(Closed) how to kindly ask people to bring food

posted 7 years ago in Food
Post # 3
Member
1166 posts
Bumble bee
  • Wedding: December 2010

Don’t take this the wrong way, but why would you do that in an email? I would ask specific people, one on one, by phone or in person.

Post # 4
Member
5921 posts
Bee Keeper
  • Wedding: December 2010

@pyma: If your friends and family are okay with that idea, I would probably put it on the rehearsal dinner invitations.

Post # 5
Member
33 posts
Newbee
  • Wedding: September 2012

@pyma:  So you have a specific menu that you want, but you want to ask other people to provide the menu items?  I don’t think there is a polite way to do that.  I think if you want to do a potluck sort of thing, you have to let people choose what dish they are bringing.  (I would even say that a potluck for a rehearsal dinner is impolite, but I know some here would disagree with me).

Post # 6
Member
1046 posts
Bumble bee
  • Wedding: April 2012

@pyma: is it like a specific dish that person is renowned for?

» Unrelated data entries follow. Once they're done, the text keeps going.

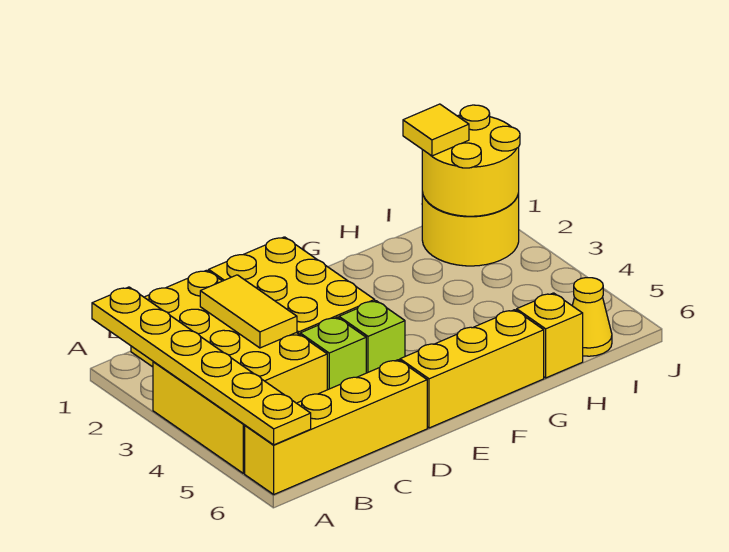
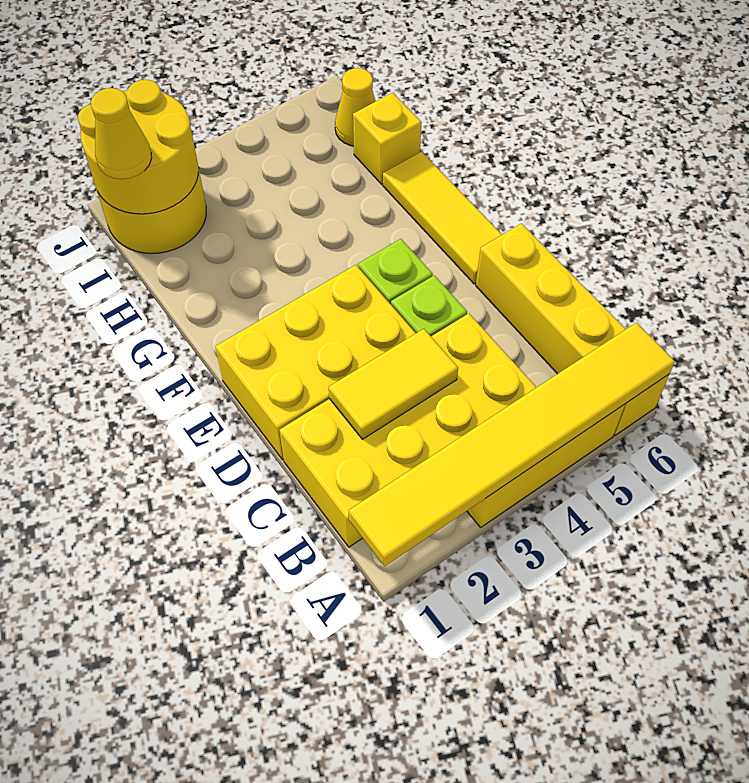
yellow plate A1:A6 level 2 -> yellow tile A1:A6 level 2
yellow brick E6:G6 level 1 -> yellow tile E6:G6 level 1
yellow tile I1 level 3 -> yellow cone I1 level 3

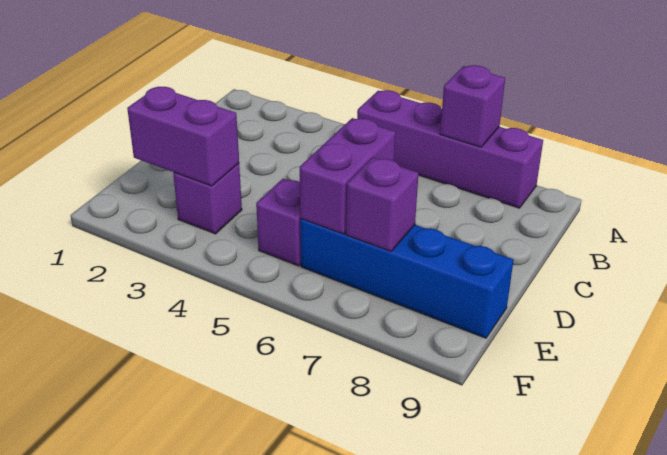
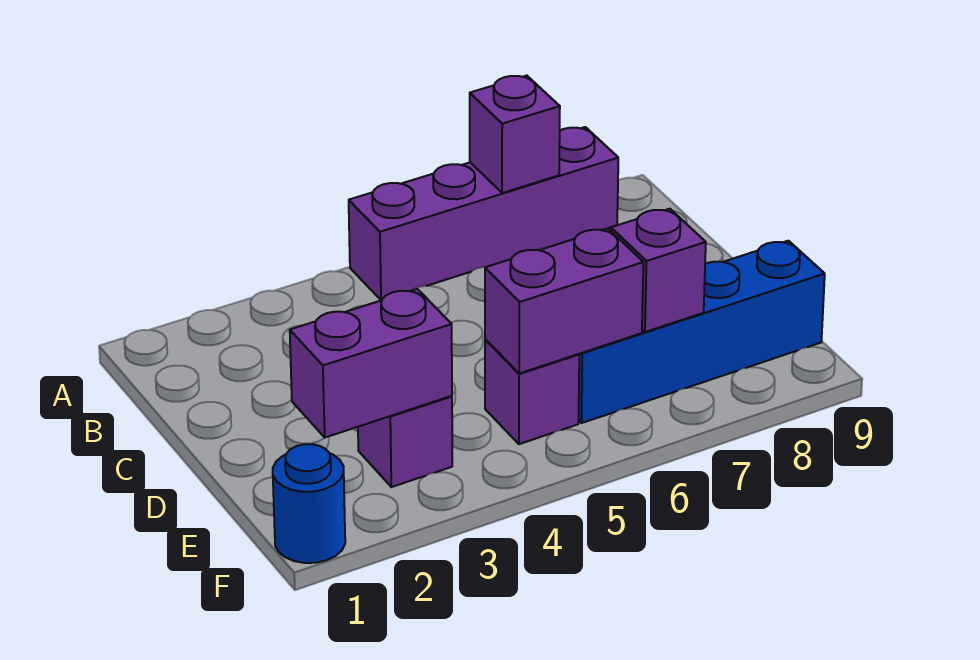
purple brick D6:E6 level 2 -> purple brick E5:E6 level 2
none -> blue round brick F1 level 1

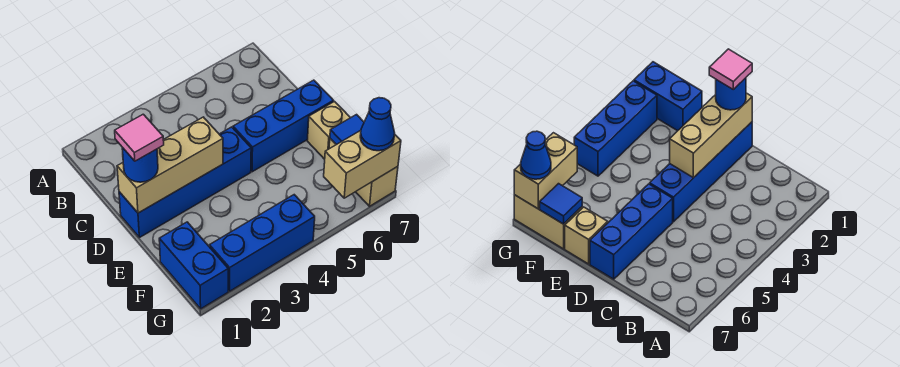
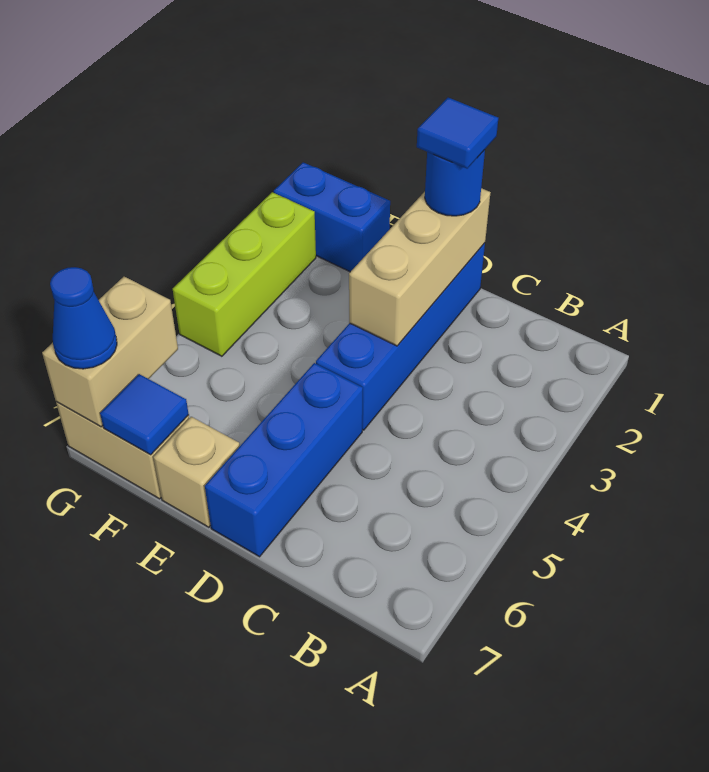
pink tile D1 level 4 -> blue tile D1 level 4
blue brick G2:G4 level 1 -> lime brick G2:G4 level 1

I don’t think it would be rude to say ‘Hey aunt sally, we would LOVE for you to bring your amazingly delish apple crumble to our rehearsal!’ but I would definitely do it in person =)

Post # 9
Member
1473 posts
Bumble bee
  • Wedding: June 2012

@jenniferjane: I agree with you. I think it’s a bit rude. Only because I feel as if it is almost a “thank you” kind of thing where you are taking the wedding party and close friends and family out to have a nice, relaxing time before the the big day and to thank them for all that they have done for you and your Fiance. I may be wrong in this, but that is just how I view it, personally. I would be a bit offended if I was in a wedding and they had a potluck rehearsal dinner, especially if they were telling us what to bring. If you know what you want, then you buy/make it.

Post # 10
Member
1166 posts
Bumble bee
  • Wedding: December 2010

I think it’s too impersonal. You may not need a meeting, but I would think you’d get a better response – and more commitment – if you call and ask individual people, and work out what they’re each going to bring.

Post # 11
Member
2260 posts
Buzzing bee

I think word of mouth or in the invitations would be best.

Post # 13
Member
1046 posts
Bumble bee
  • Wedding: April 2012

@pyma:  I say just try to find a way to compliment peoples specific dishes and they will be as malleable as soft clay =)  When people ask me ‘Hey can you make lasagna for this party?’  or ‘hey I want to bring my boss some of your muffins to impress him’ I take it as the HIGHEST culinary compliment and do an exceptional job of it =D Just make sure to express how grateful you are that they were willing to put time/effort into it. 

Post # 14
Member
1046 posts
Bumble bee
  • Wedding: April 2012

@pyma: or if you wanted to get really sentimentally sappy you could even have a little card with each dish, describing it, who made it, what you think of when you eat it, if it’s a family recipe, cute stories kind of thing.  I think that’d be quite darling!

i.e:

grandmas lasagna: Everytime i went to grandmas as a child I knew this lasagna would be on hand! My dad insists the only reason he married my mom was to have life long access to this scrumptious bite of heritage!

 

Post # 15
Member
591 posts
Busy bee
  • Wedding: December 2011

I feel like its a lot to ask of people when they are already in your wedding party or close family. Personally, if I was asked to make a dish for a rehearsal dinner and I’d already forked out money to be in the wedding party, I’d be pretty pissed. I don’t really want to get ready for a rehearsal dinner and sweat and fret over the oven. Just In My Humble Opinion.